Rental and lease payments for the use of movable fixed assets are not to be added back to trading profits in accordance with Section 8 No. 1 Letter d Trade Tax Act (TTA), insofar as they are to be attributed to the costs for the production/manufacture of current assets. This will also be the case in situations where the rent and lease payments would have been capitalized as production costs, had the asset still been included in the business’ assets as at the balance sheet date and therefore had to have been capitalized. This was decided by the Supreme Tax Court in a ruling published on 12 November 2020.
The dispute centred on whether rental and lease payments had to be added to the profits on a pro rata basis pursuant to Section 8 No. 1 Letter d TTA if they constituted costs for the production of current assets which had been divested from the business assets before the balance sheet date (i.e. during the year).
The appellant was a construction company operating in the legal form of a GmbH (limited liability company), which, in the year of dispute 2008, regularly leased equipment for its construction site facilities (concrete pumps, concrete equipment, system formwork, construction fences, magazines, accommodation, toilets, cranes, lifting equipment and scaffolding). The fees paid for this in the relevant year amounted to around € 925,000.
On the basis of a tax audit carried out in 2012, the tax office came to the conclusion that the financing fees contained in the rental/lease payments should be added back to the profits according to Section 8 No. 1 Letter d TTA.
The appellant appealed to the Tax Court of Schleswig-Holstein without success.
The Supreme Tax Court allowed the appeal and overturned the decision of the lower instance.
The Tax Court had wrongly assumed that the expenses incurred in 2008 for the rental of equipment for the construction site facilities constituted rental payments which had to be added back according to Section 8 No. 1 Letter d TTA.
According to the introductory sentence of Section 8 TTA, rental and lease payments were only to be added back to the above-mentioned expenses to the extent that they had been deducted when determining the profits.
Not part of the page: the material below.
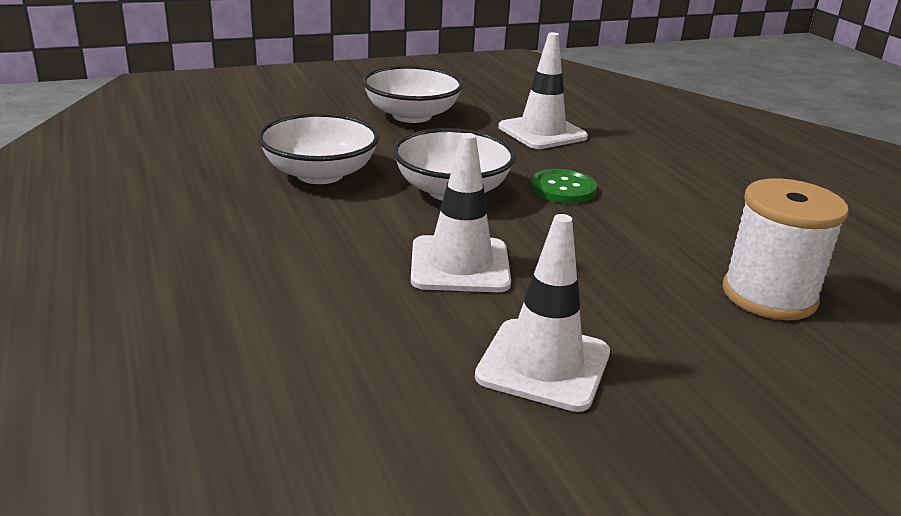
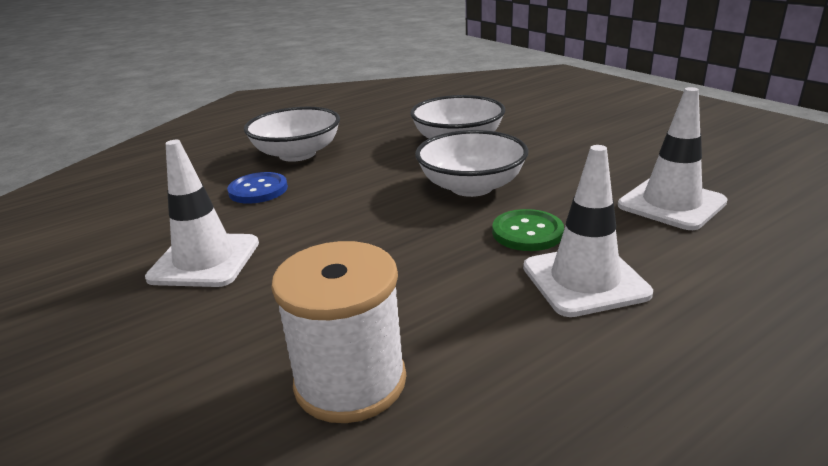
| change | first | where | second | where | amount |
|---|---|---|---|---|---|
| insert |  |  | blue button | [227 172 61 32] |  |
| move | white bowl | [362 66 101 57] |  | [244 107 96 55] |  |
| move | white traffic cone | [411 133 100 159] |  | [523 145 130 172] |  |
The rental payments incurred for the rental of equipment for construction site facilities will not have been deducted in the determination of the profit in the sense of the introductory sentence of Section 8 TTA to the extent that they are direct costs of the building site constituting part of the costs for the production of a current asset. This would also apply where the product had already been completed during the assessment period and had been disposed of. The expenses incurred lose their original character as rental payments when they are reclassified as costs of production.
Rental and lease payments are no longer included in the add-back if they have been included in the production cost of an asset. This is because they only have an impact on profits from being included in the production/ manufacturing costs, so they are neither conceptually nor economically “a reduction in profit due to rent and lease payments” within the meaning of Section 8 No. 1 Letter d TTA.
The reclassification does not depend on whether it relates to the production costs of fixed assets or of current assets. If rental or lease payments are to be allocated to the production costs of current assets, they can only lead to a reduction in profits as production costs.
Contrary to the opinion of the tax court and the tax office, an add-back is not to be made even if the related current assets have not been capitalized as at the balance sheet date. It is solely the reclassification of the rent as production costs that is relevant and not the reporting of the rent on the balance sheet date and its postponement to another period. In accordance with the Supreme Tax Court judgement of 30 April 2003 (I R 19/02), the extent to which the respective expenses meet the definition of production/manufacturing costs under commercial law is therefore decisive.
Accordingly, the appellants therefore assumed by mutual agreement and with good reason that the rental payments made for equipment for the construction site facilities (concrete pumps, concrete equipment, system formwork, construction fences, magazines, accommodation, toilets, cranes, lifting equipment and scaffolding) represent the cost of production of the unfinished construction work capitalized at the balance sheet reporting date to the extent that they can be allocated to these as construction site direct costs.
This view accords with the principle of equality (Article 3 (1) of the German Constitution.
Supreme Tax Court ruling of 30 July 2020 (III R 24/18), published on 12 November 2020.